Making Weekday Meals With What’S On Hand



Chicken Pizza with Roasted Peppers

Dinner is the perfect time for families to reconnect and enjoy a nourishing meal, but when evenings are hectic, firing up the range can seem daunting. While people often turn first to non-perishable pantry staples in a pinch, a well-stocked freezer also can inspire convenient, easy-to-prepare meals.

Many Americans’ freezers are full of versatile, flavorful possibilities for dinner, such as beef. In fact, 60 percent of consumers purchase enough beef to store in their freezers and use later.
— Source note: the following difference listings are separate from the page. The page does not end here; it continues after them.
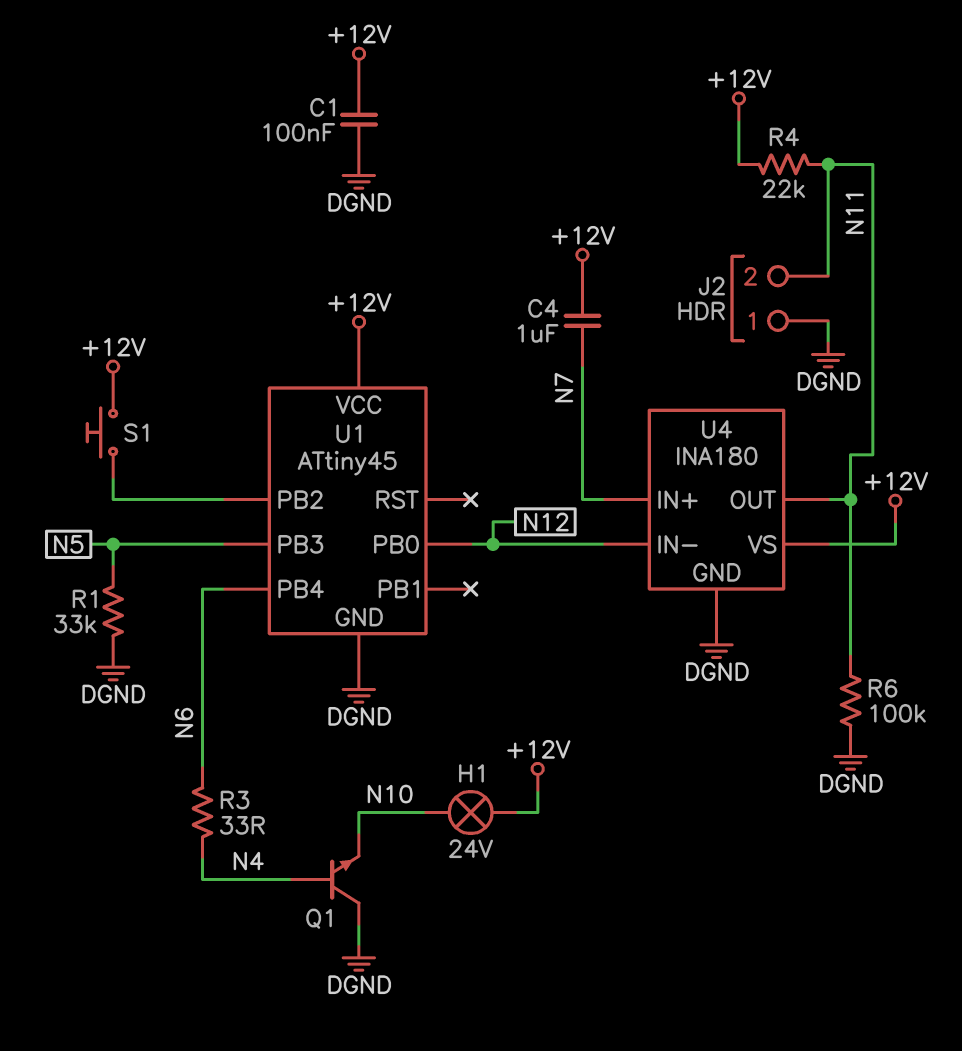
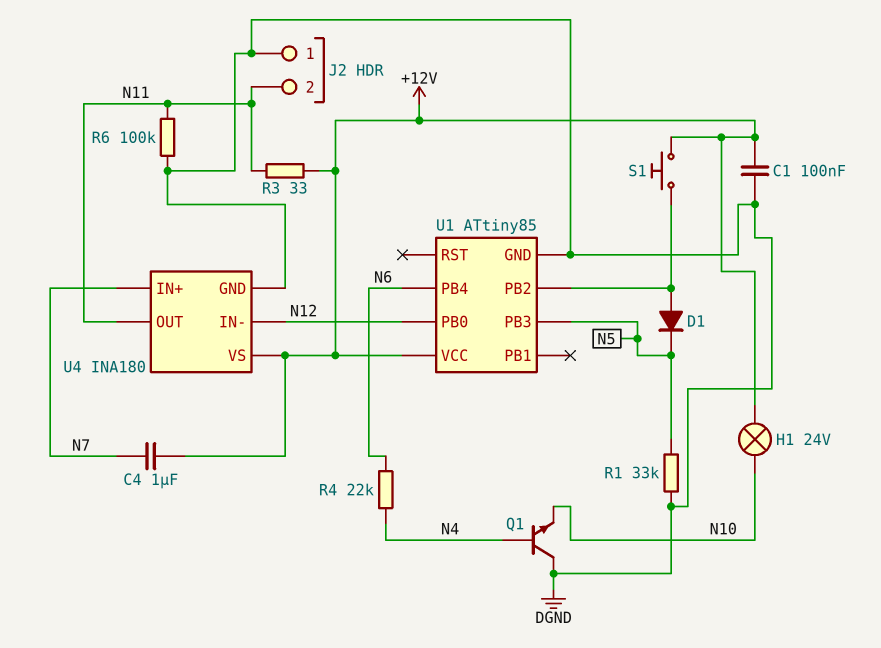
D1: none -> diode (A U1/PB2, K N5)
R3: 33 (N4, N6) -> 33 (+12V, N11)
R4: 22k (+12V, N11) -> 22k (N4, N6)
U1: ATtiny45 -> ATtiny85

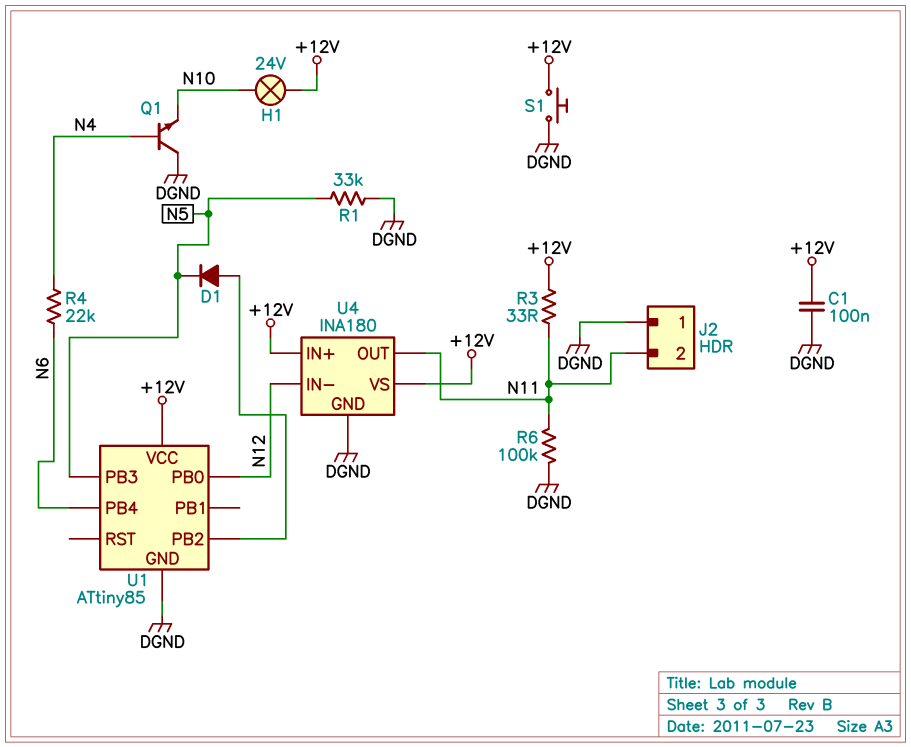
C4: 1uF (+12V, N7) -> none
S1: button (+12V, U1/PB2) -> button (+12V, DGND)
U4 pin IN+: N7 -> +12V

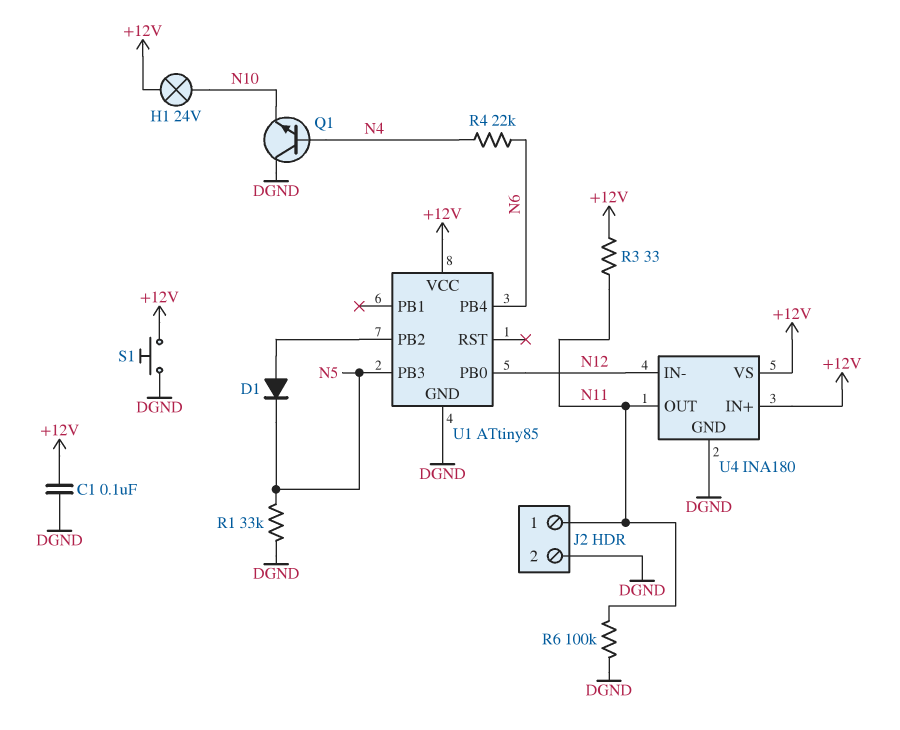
J2 pin 1: DGND -> N11
J2 pin 2: N11 -> DGND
So, it’s helpful to know that when coupled with some basic pantry ingredients, a roast, steaks or ground beef — after defrosting in the refrigerator — are convenient building blocks for a great-tasting dinner.

According to Dave Zino, executive chef of the National Cattlemen’s Beef Association, consumers can customize their beef by turning to what’s already in their pantries, such as spices, seasonings and other ingredients to create a marinade or rub.
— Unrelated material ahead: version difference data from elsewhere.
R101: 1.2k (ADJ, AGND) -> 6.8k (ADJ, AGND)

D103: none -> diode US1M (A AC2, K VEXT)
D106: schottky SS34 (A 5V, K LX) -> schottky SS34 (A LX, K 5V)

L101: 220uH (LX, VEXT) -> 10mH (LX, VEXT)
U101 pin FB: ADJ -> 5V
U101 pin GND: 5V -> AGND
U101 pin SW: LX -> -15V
“Marinades and rubs not only add flavor to beef, but with the right ingredients, marinades also can be helpful in making some steaks more tender,” says Zino.
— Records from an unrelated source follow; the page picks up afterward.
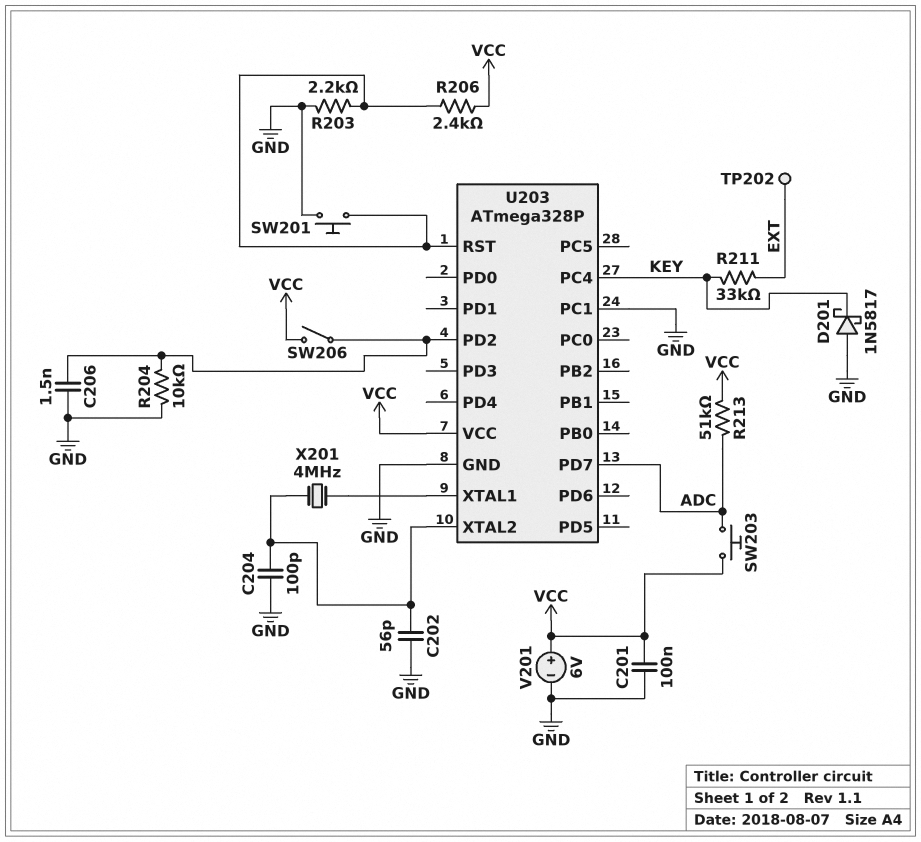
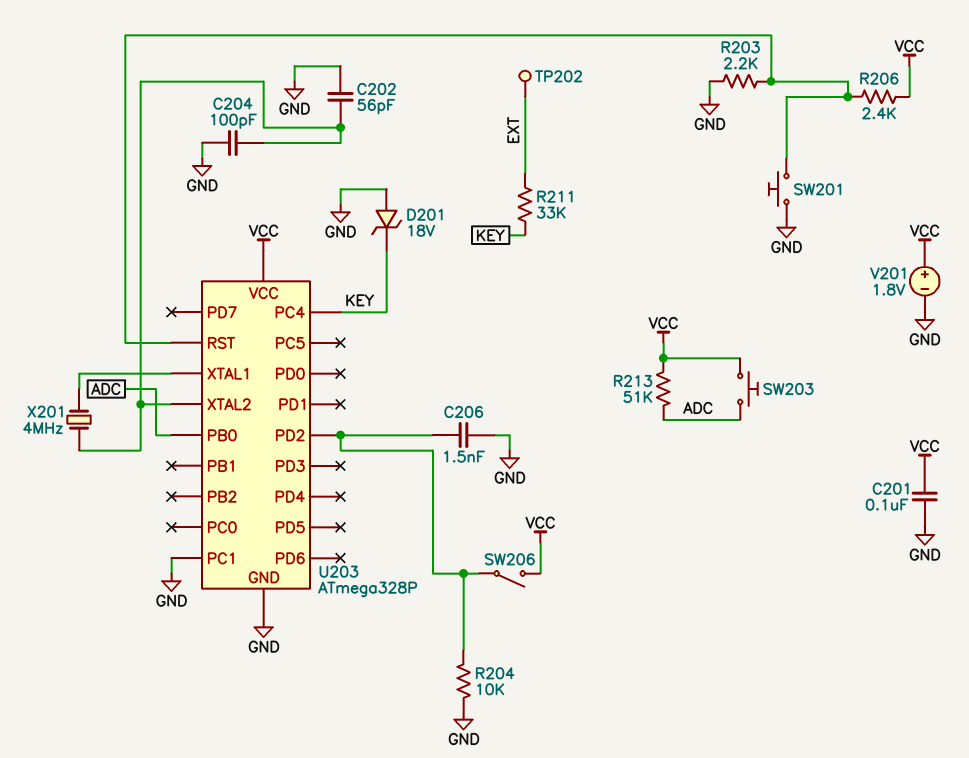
D201: schottky 1N5817 (A GND, K KEY) -> zener 18V (A GND, K KEY)
U203 pin PB0: none -> ADC
U203 pin PD7: ADC -> none
V201: 6V (plus VCC, minus GND) -> 1.8V (plus VCC, minus GND)

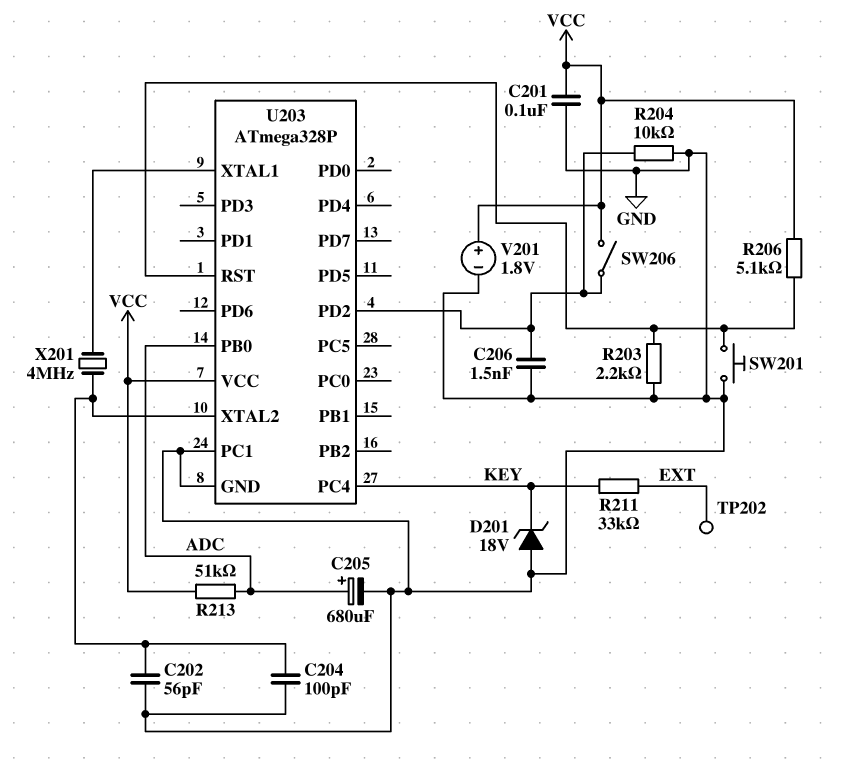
C205: none -> 680uF (plus ADC, minus GND)
R206: 2.4k (U203/RST, VCC) -> 5.1k (U203/RST, VCC)
SW203: button (ADC, VCC) -> none

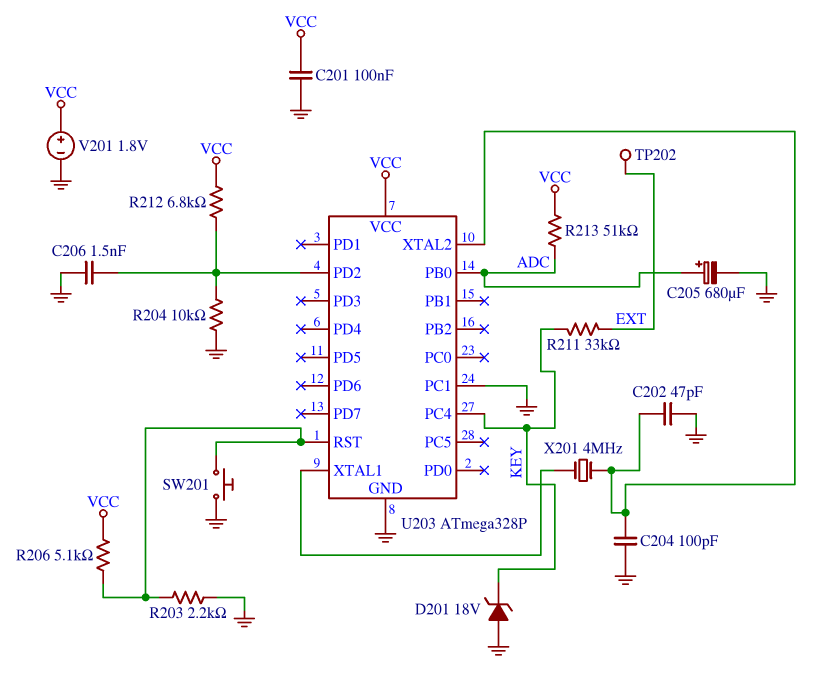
C202: 56pF (GND, U203/XTAL2) -> 47pF (GND, U203/XTAL2)
R212: none -> 6.8k (U203/PD2, VCC)
SW206: switch (U203/PD2, VCC) -> none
He offers these tips for getting the most from the beef you have on hand:

Know your cut

• Tenderizing marinades are very helpful for steaks such as top round, flank, and eye round. When tenderizing, marinate for at least six hours but no more than 24 hours.

• Tender cuts such as tenderloin or T-Bone only need to be marinated for 15 minutes to two hours to soak up the flavor.

Open up the pantry

The ingredients you need to easily mix up a marinade are often ones you have on hand.

• A tenderizing marinade contains acidic ingredients as a base, like lemon or lime juice, vinegars or wine.

• A marinade or rub that’s meant to add flavor often uses oil, mustard or soy sauce as a base.

• Allow a quarter to half a cup of marinade for each one to two pounds of beef.

Mix it up

Make your own dry rubs by combining your favorite herbs, spices and other dry seasonings from your pantry.

• Apply a rub for at least 15 minutes, but no more than two hours.

• Rubs not only add flavor, but they can also help seal in juices and form a delicious crust.

For some mealtime inspiration and more on beef marinades, recipes, storage guidelines and cooking tips, visit

Balsamic Marinated Steak and Asparagus

Marinade time: 15 minutes to 2 hours; total recipe time: 25 minutes; makes 4 servings.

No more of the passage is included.